Rivera v. Lynch, No. 12-72668 (9th Cir. 2016)
Annotate this CasePetitioner, a citizen of El Salvador, pled no contest to a charge under California Penal Code section 118, a general perjury statute. Petitioner was charged with perjury - application for driver's license. The IJ and the BIA concluded that petitioner's conviction was a crime involving moral turpitude (CIMT) and disqualified petitioner from obtaining cancellation of removal. The court held that section 118 is not categorically a CIMT; section 118 is divisible because it criminalizes two distinct offenses: written and oral perjury; and, applying the modified approach, petitioner's offense of conviction for written perjury is not a CIMT. Accordingly, the court granted the petition for review and remanded for further proceedings. The court noted that it took no position on California’s other, context-specific perjury statutes.
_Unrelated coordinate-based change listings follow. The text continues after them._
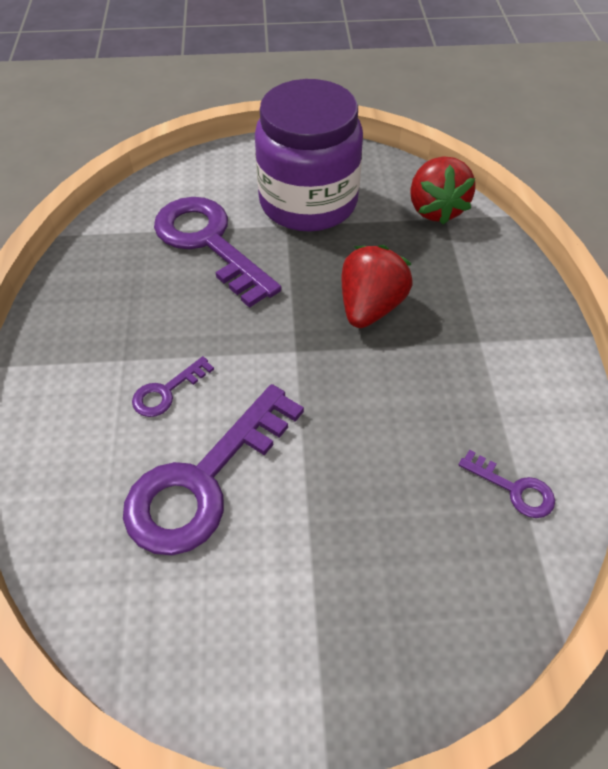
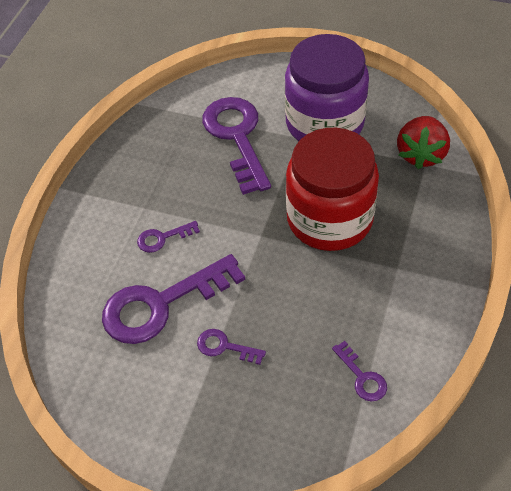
camera: 25 degrees right, 0 degrees up
(319, 510) = (224, 347): none -> purple key
(370, 307) = (329, 219): red strawberry -> red jar

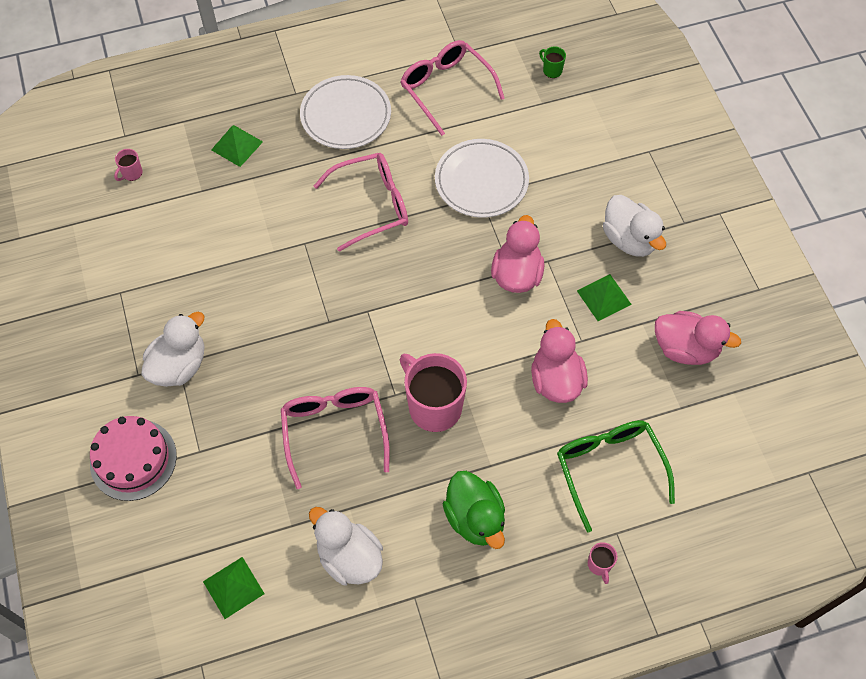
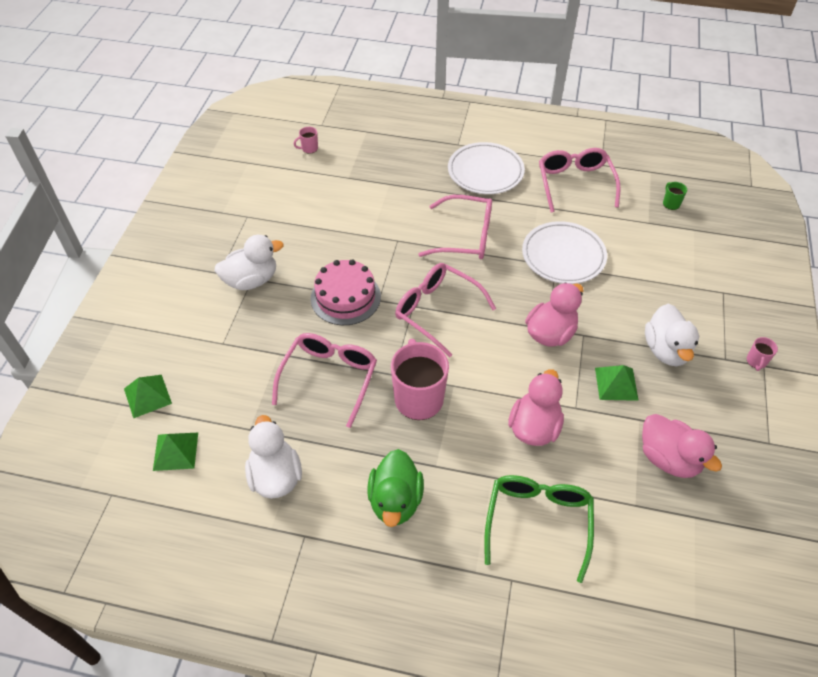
camera: 30 degrees right, 10 degrees down
(133, 459) = (174, 326): pink cake -> pink cake (345, 297)
(237, 145) = (393, 160): green pyramid -> green pyramid (147, 396)
(394, 304) = (437, 311): none -> pink glasses
(599, 565) = (479, 599): pink mug -> pink mug (756, 361)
Court Description: Immigration. The panel granted Milton Rosales Rivera’s petition for review of the Board of Immigration Appeals’ denial of cancellation of removal based on its finding that his conviction for perjury under California Penal Code § 118 was a crime involving moral turpitude. The panel held that CPC § 118 is not a categorical CIMT, and that it is divisible because it criminalizes two distinct offenses, written and oral perjury. Applying the modified categorical approach, the panel held that written perjury, Rosales Rivera’s offense of conviction, is not a CIMT. The panel noted that it focused solely on CPC § 118, and did not consider the rest of the California state law perjury framework.